Hesse, Douglas. "The Place of Creative Writing in Composition Studies."College Composition and Communication 62.1 (2010): 31-52. National Council of Teachers of English, Sept. 2010. Web. 1 Oct. 2016. <http://www.jstor.org.proxy.lib.odu.edu/stable/27917883?seq=5#page_scan_tab_contents>.

In “The Place of Creative Writing in Composition Studies” by Douglas Hesse, Hesse interrogates the relationship between creative writing and composition. Hesse believes that the bridge between to the two is arbitrary, and that with the influx of creative writers coming from MFA backgrounds and other established areas into the scholarly world of composition, that it is time for the distinction to be lessened. Hesse, having had time in the academia and politics of the composition world, also conveys how trite it can be to constantly engage in methodical academic writing that serves no personal purpose for the writer. Hesse likens this to a composer working on a stave with only the same sets of notes. If that composer is only writing pieces of a similar vein, is that composer really a composer? He makes the point, too that engaging in higher critical thinkings of writing is important, and that people studying the pedagogy understand that composition studies and the learning of its teachings refers to the whole of the studies, not just translating composition studies to mean ‘first year composition.’ Hesse is also concerned that when you take creative writing out of academic writing studies, you create two sets of writers that are writing in different genres and unable to understand and interact with the other group’s texts. This dissonance does not bode well for the future of academia. One of the final points that Hesse makes is that composition studies should include discussion about how to engage with pedagogy ‘about’ writing/composition, which means understanding the theories behind composition and the analysis that goes with it, as well as how to engage with pedagogy ‘for’ writing/composition, which means providing students with the means and understandings to be good producers of the written work. Without creating writing in the mix, Hesse argues that composition studies lean far too much towards the ‘about’ end of the spectrum, favoring students who excel in scholarly studies and analysis.

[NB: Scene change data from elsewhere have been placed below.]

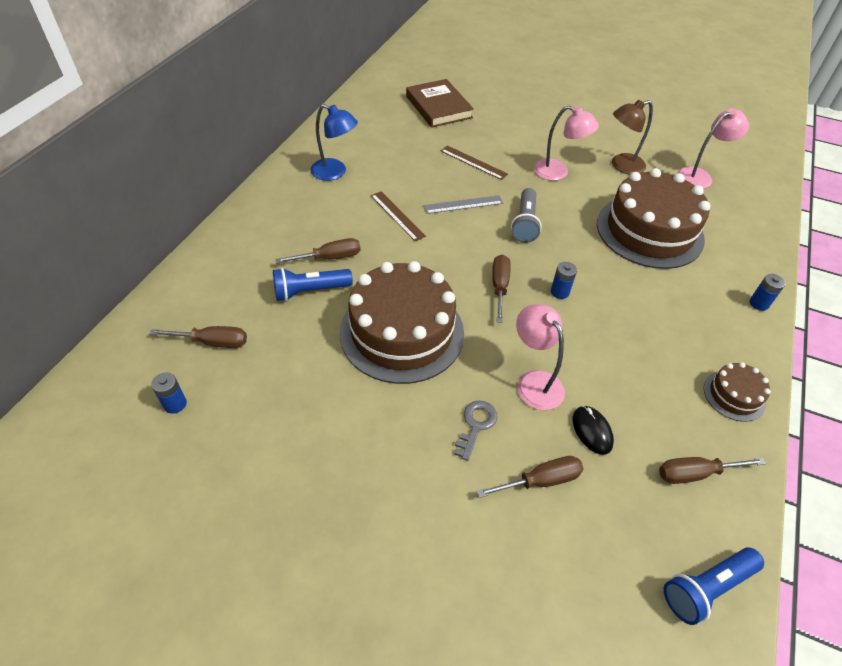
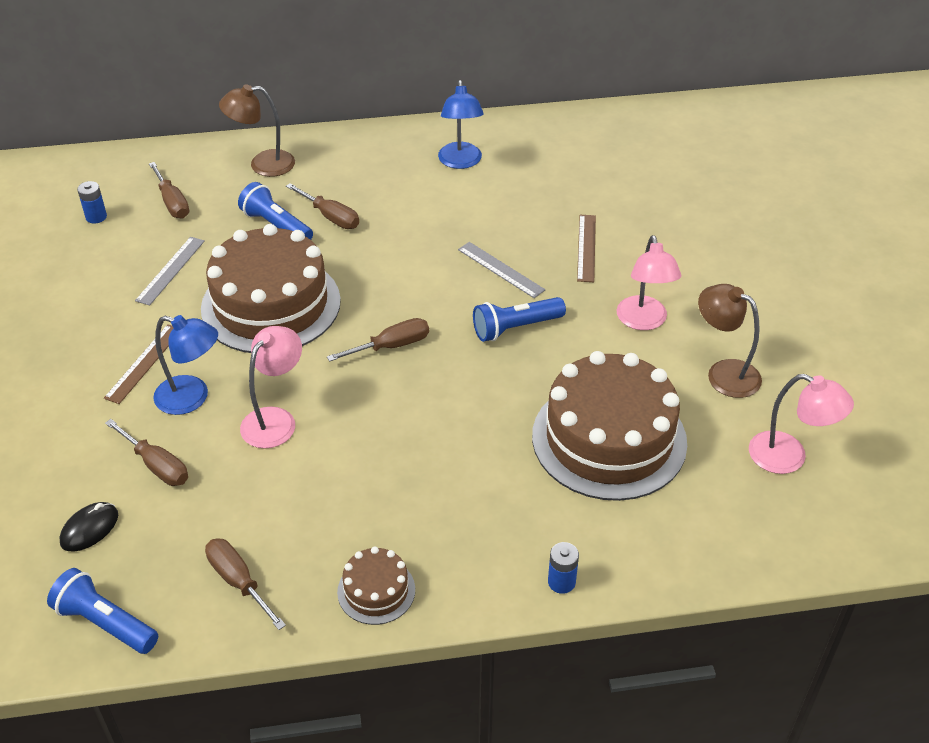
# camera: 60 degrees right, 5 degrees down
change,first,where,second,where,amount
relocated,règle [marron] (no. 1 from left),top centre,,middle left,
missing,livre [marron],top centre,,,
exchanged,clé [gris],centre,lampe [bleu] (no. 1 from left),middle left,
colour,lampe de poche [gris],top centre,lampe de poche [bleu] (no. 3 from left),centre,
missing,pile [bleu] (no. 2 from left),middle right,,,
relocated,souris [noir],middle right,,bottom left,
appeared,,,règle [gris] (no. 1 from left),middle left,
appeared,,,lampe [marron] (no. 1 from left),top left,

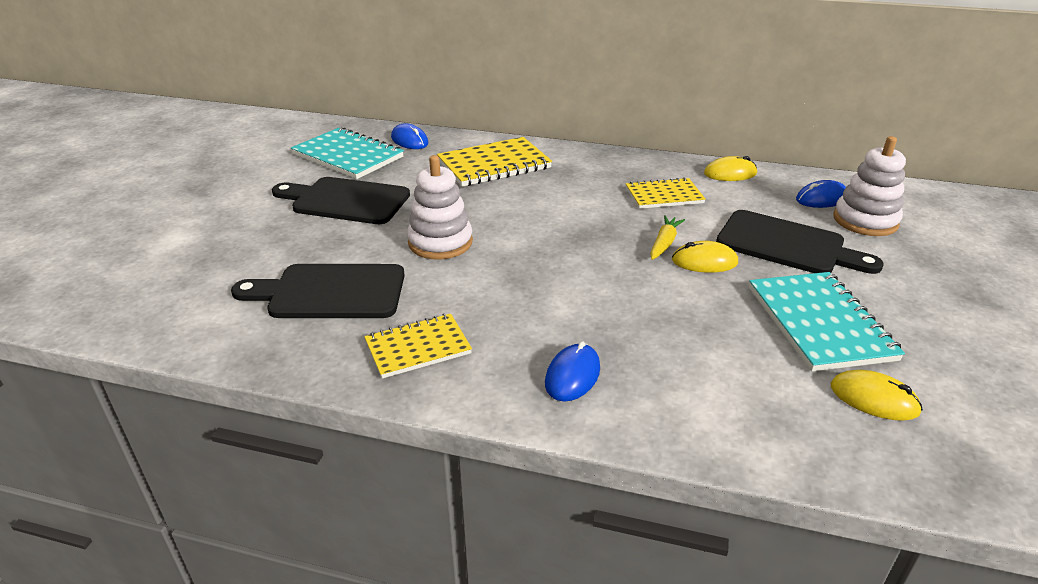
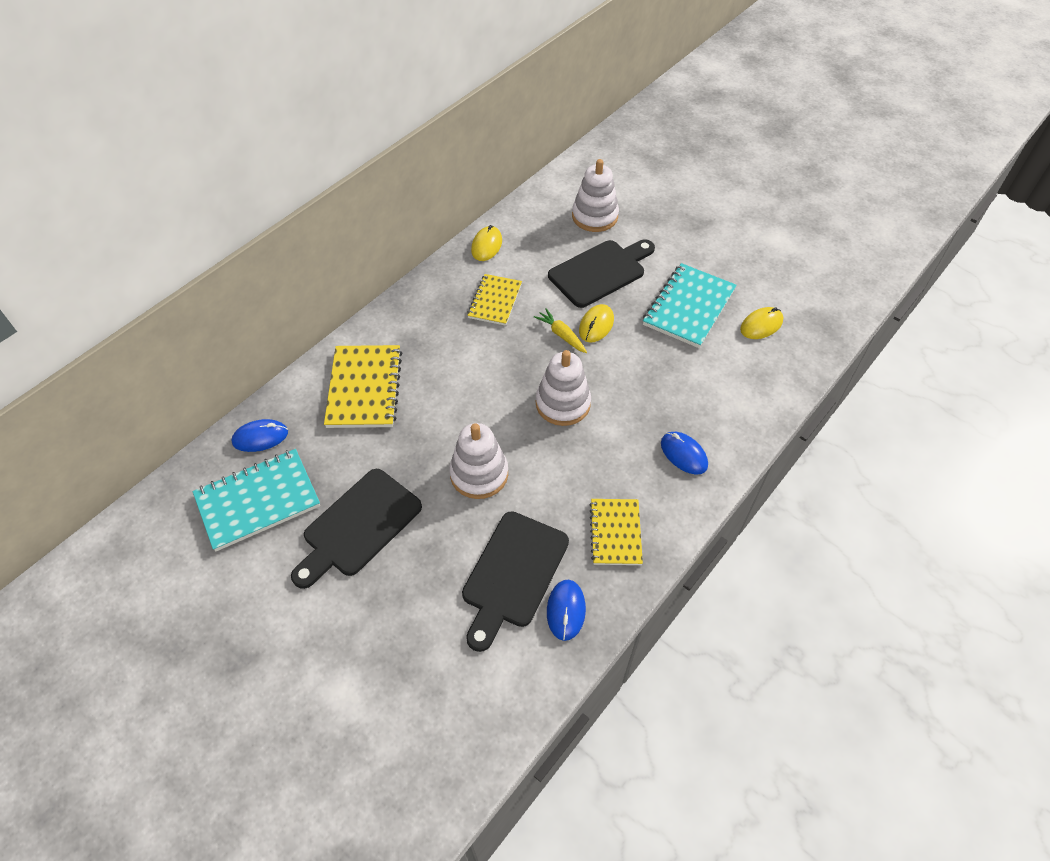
# camera: 65 degrees left, 20 degrees up
change,first,where,second,where,amount
spun,carnet [turquoise] (no. 2 from left),middle right,,centre,75 degrees counterclockwise
relocated,souris [bleu] (no. 3 from left in the first image),top right,souris [bleu] (no. 2 from left),bottom centre,
appeared,,,jouet à empiler [blanc] (no. 2 from left),centre,

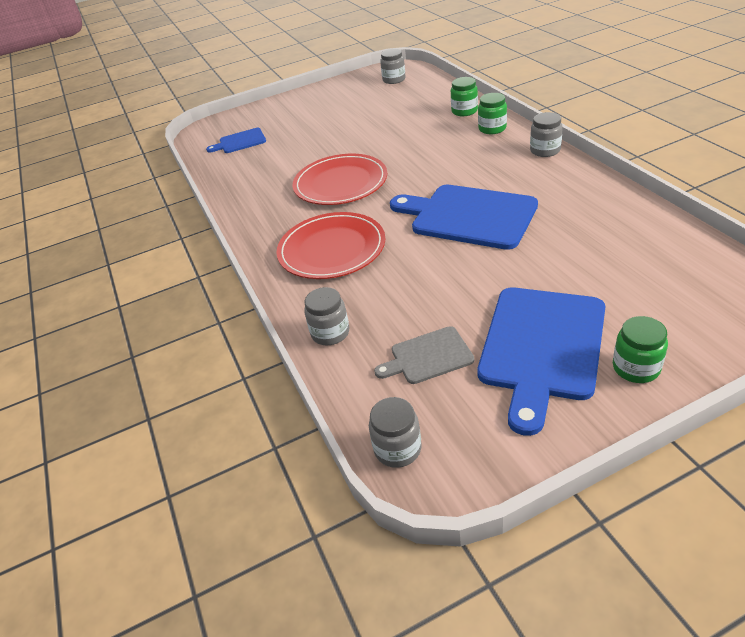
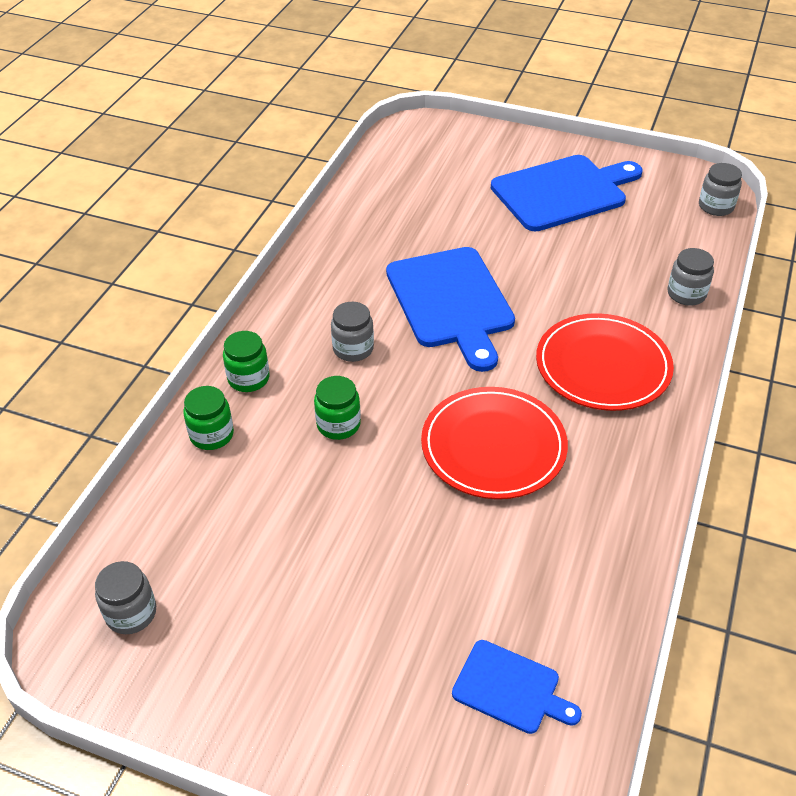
# camera: 140 degrees left, 5 degrees up
change,first,where,second,where,amount
missing,planche à découper [gris],centre,,,
relocated,bocal [gris] (no. 4 from left in the first image),top right,bocal [gris] (no. 2 from left),centre,
relocated,bocal [vert] (no. 3 from left),middle right,,centre,

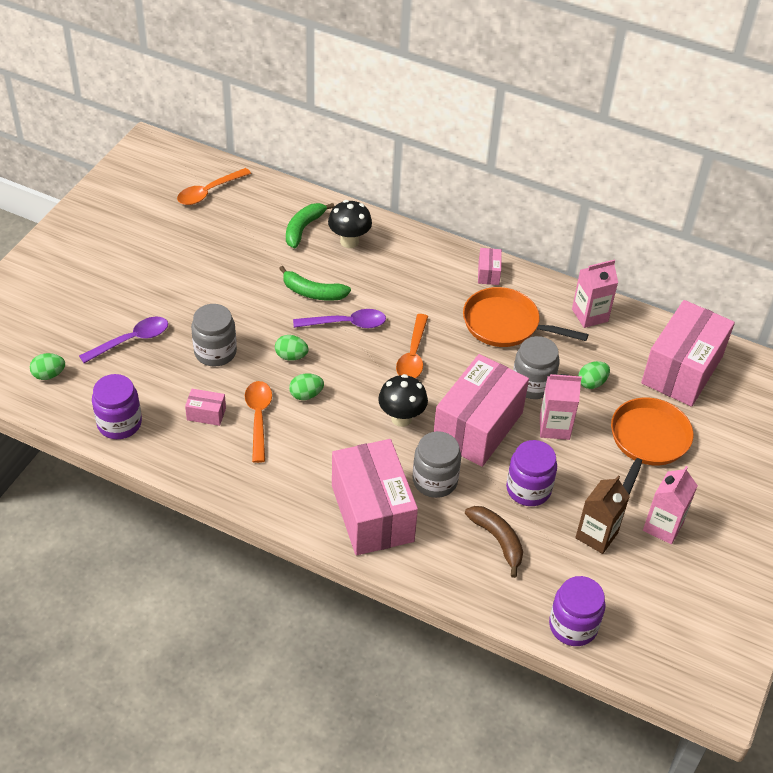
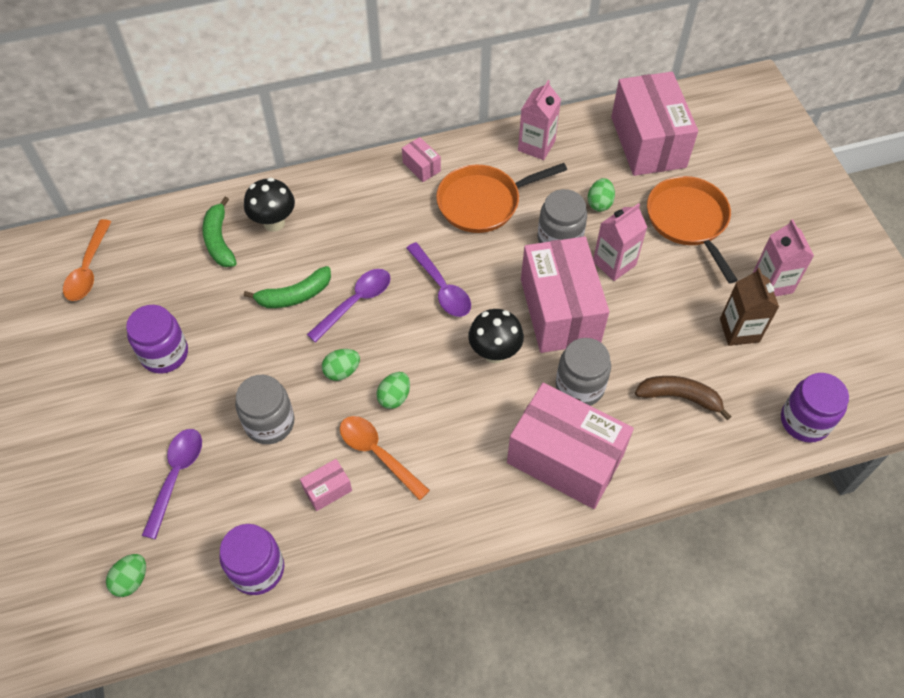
# camera: 40 degrees left, 10 degrees up
change,first,where,second,where,amount
colour,cuillère [orange] (no. 3 from left),centre,cuillère [violet] (no. 3 from left),centre,
relocated,bocal [violet] (no. 2 from left in the first image),middle right,bocal [violet] (no. 1 from left),middle left,

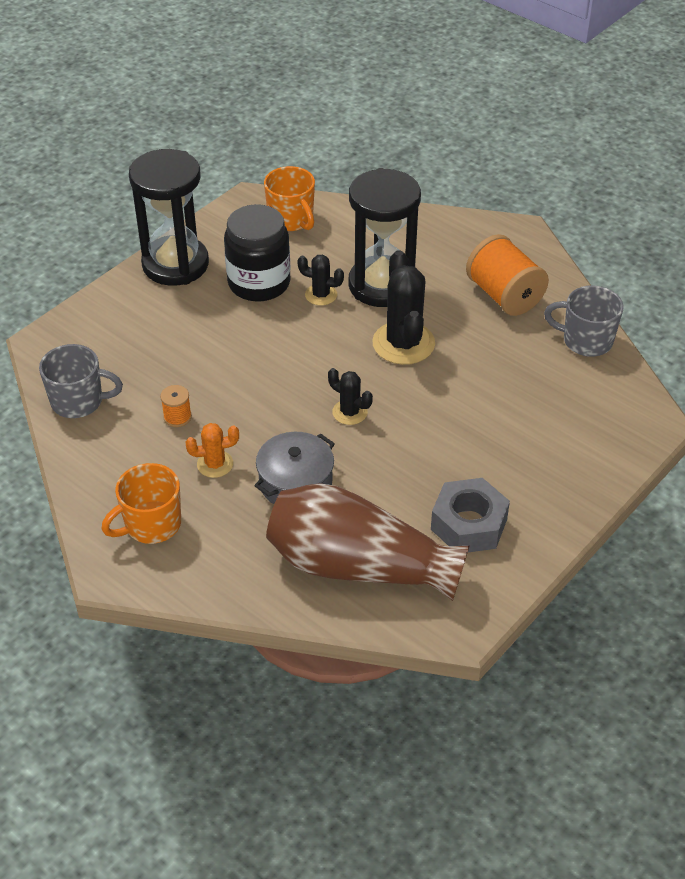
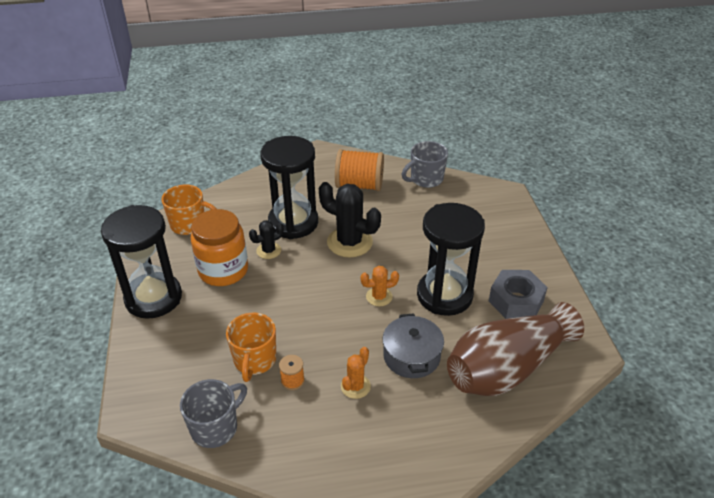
# camera: 50 degrees left, 5 degrees down
change,first,where,second,where,amount
relocated,tasse [orange] (no. 1 from left in the first image),middle left,tasse [orange] (no. 2 from left),bottom centre,
colour,bocal [noir],top centre,bocal [orange],middle left,
colour,cactus [noir] (no. 2 from left),centre,cactus [orange] (no. 2 from left),centre,
appeared,,,sablier [noir] (no. 3 from left),centre,

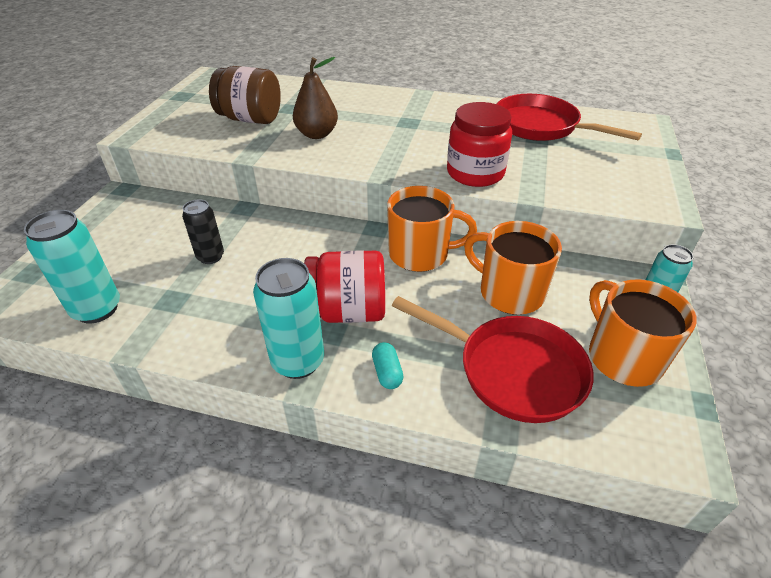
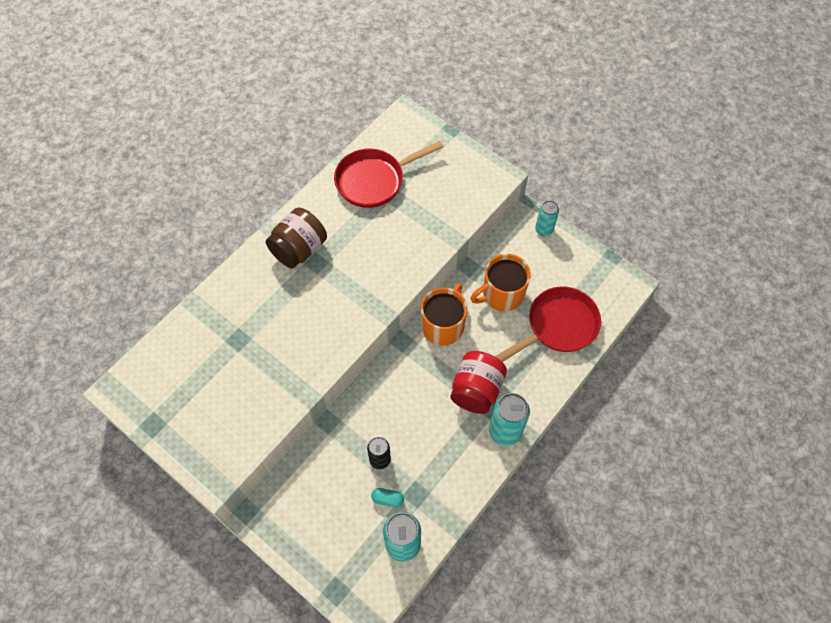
# camera: 65 degrees left, 20 degrees up
change,first,where,second,where,amount
relocated,bocal [marron],top left,,centre,
missing,poire [marron],top centre,,,
relocated,gélule [turquoise],centre,,bottom centre,
missing,bocal [rouge] (no. 2 from left),top centre,,,
missing,tasse [orange] (no. 3 from left),middle right,,,

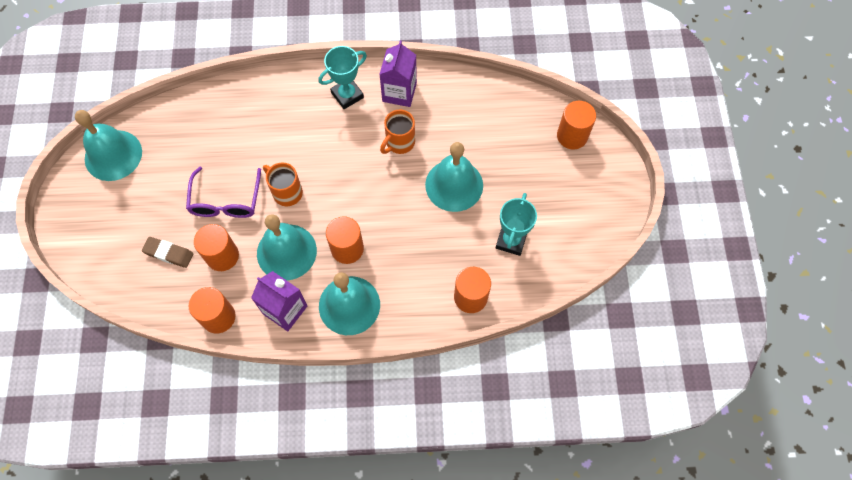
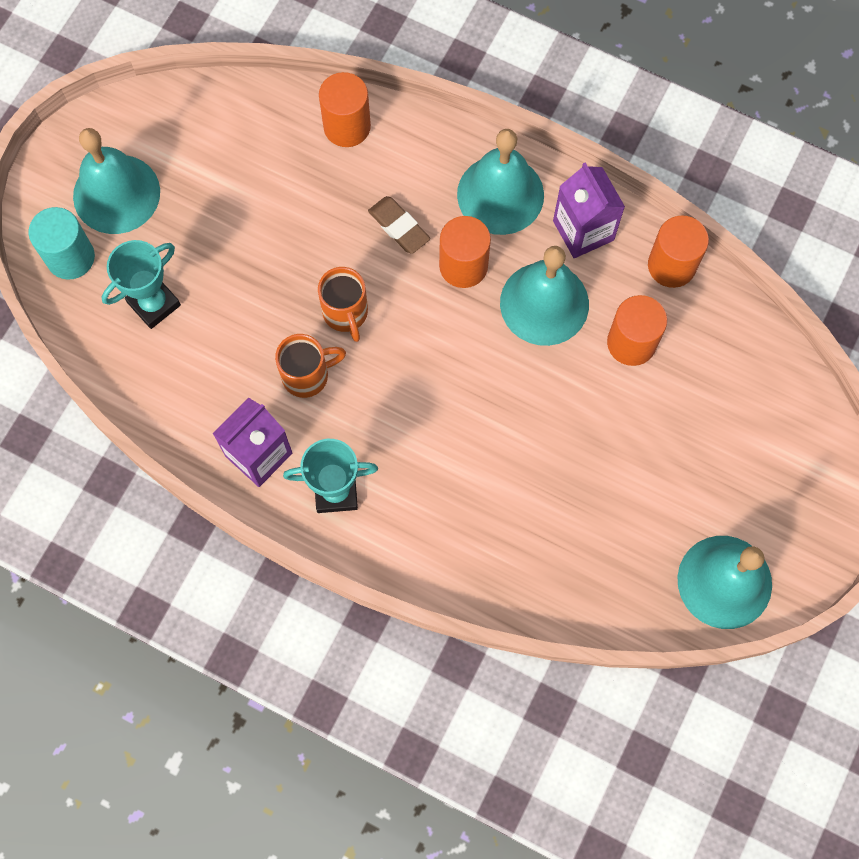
# camera: 150 degrees left, 5 degrees up
change,first,where,second,where,amount
relocated,gomme [marron],middle left,,top centre,
missing,lunettes [violet],middle left,,,
relocated,tasse [orange] (no. 1 from left in the first image),middle left,tasse [orange] (no. 2 from left),centre,
relocated,cloche [turquoise] (no. 4 from left in the first image),centre,cloche [turquoise] (no. 1 from left),top left,
relocated,trophée [turquoise] (no. 2 from left in the first image),centre,trophée [turquoise] (no. 1 from left),top left,
colour,cylindre [orange] (no. 5 from left),top right,cylindre [turquoise],top left,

I would definitely recommend this article to my peers. It’s one of the first ones I have read thus far that really articulates and provides concrete substance in explaining the necessity for creative in composition studies. I especially think it’d benefit my peers because it would remind them that, while indeed we are in a teaching of college composition classroom that is most greatly going to be catered towards preparing us to teach first year college composition, composition studies as a whole is much bigger and broader than that, and has more uses than just teaching college freshman proper writing tools and techniques.